CPU: These are crystals that can somehow "think" like a human or - depending on their size - like a super-brain. Of course they should have blinking lights indicating their computing process. Since they are crystals, it seems viable to argue they run on light impulses instead of electric currents.

They should grow very slowly and be brittle to make super computers scarce and "dumb" public terminals omnipresent. If a crystal falls down or isn't cared for and grows bigger than the terminal has room for, it shatters and dies.

Also, user Going Durden raised a very good point in their comment:

I would also add heat dissipation as a limiting factor. A crystal is a single, solid object, increasing its size vastly increases heat-buildup issues. The biggest crystals would need to be submerged in water at all times, and release steam to vent-off heat when forced to think on a very complex problem.
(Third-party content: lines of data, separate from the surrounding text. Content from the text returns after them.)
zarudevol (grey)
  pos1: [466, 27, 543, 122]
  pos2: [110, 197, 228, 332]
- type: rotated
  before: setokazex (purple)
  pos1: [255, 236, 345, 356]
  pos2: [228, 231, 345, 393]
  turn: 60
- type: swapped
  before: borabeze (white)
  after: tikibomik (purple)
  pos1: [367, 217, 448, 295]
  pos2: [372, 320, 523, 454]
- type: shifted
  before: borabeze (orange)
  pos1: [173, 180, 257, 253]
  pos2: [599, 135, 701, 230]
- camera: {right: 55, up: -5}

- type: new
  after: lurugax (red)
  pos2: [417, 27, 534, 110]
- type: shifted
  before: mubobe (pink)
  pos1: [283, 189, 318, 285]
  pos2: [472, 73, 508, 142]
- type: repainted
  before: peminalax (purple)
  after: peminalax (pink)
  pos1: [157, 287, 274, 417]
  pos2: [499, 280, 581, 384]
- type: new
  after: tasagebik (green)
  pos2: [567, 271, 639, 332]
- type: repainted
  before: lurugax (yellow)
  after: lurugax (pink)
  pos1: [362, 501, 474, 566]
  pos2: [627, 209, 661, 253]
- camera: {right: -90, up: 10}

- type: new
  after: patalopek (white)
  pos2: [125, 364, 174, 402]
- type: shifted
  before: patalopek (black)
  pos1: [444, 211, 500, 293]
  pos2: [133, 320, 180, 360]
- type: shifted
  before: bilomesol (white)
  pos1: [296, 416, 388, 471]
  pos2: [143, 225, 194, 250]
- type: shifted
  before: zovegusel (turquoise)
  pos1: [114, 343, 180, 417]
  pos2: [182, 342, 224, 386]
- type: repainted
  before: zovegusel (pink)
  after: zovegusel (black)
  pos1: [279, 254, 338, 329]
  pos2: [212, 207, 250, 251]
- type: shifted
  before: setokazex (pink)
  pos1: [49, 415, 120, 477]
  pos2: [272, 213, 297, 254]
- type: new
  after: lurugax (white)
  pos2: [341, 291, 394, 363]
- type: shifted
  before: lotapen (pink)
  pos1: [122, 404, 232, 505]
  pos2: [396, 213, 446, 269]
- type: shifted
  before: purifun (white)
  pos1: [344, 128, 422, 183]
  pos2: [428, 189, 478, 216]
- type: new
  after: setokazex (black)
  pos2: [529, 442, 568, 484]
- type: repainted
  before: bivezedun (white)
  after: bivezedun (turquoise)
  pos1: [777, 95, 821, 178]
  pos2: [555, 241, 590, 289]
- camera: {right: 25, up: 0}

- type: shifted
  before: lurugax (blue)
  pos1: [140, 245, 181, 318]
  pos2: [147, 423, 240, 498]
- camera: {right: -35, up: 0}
This steam could be then used to power other things, as to not waste energy (so, small crystal devices would be more 80s retro, but old, giant crystal based computers would need to be steampunk!)

Mainboard: This is the physical body that connects all components of the computer. It should be a console with physical buttons and maybe some conductive tracks for the general aesthetic. If the CPU crystals run on light instead of electrical power, the conductive tracks could be fibre optics instead of metal. To fit a big CPU crystal with all the conductive tracks it could utilize to compute, the board has to be bigger as well. This makes public terminals limited in usefullness and super computers heavy and stationary.

Memory: The most common computer memories in the 80's were still magnetic tapes or magnetic disks. You could play with this theme by creating miniaturized cartridges with multiple tapes or miniaturizes floppy disks. Memory crystals seem to fit in better, though. Maybe combine both technologies into a (not floppy anymore) crystal disk. These enable people to use personal content and information on public computer terminals.

A super computer needs a lot of memory for all it's knowledge, so the mainboard must not only accomodate the big CPU crystal itself, but also connectors for thousands of fibre optic cables connected to racks full of thousands of memory crystals.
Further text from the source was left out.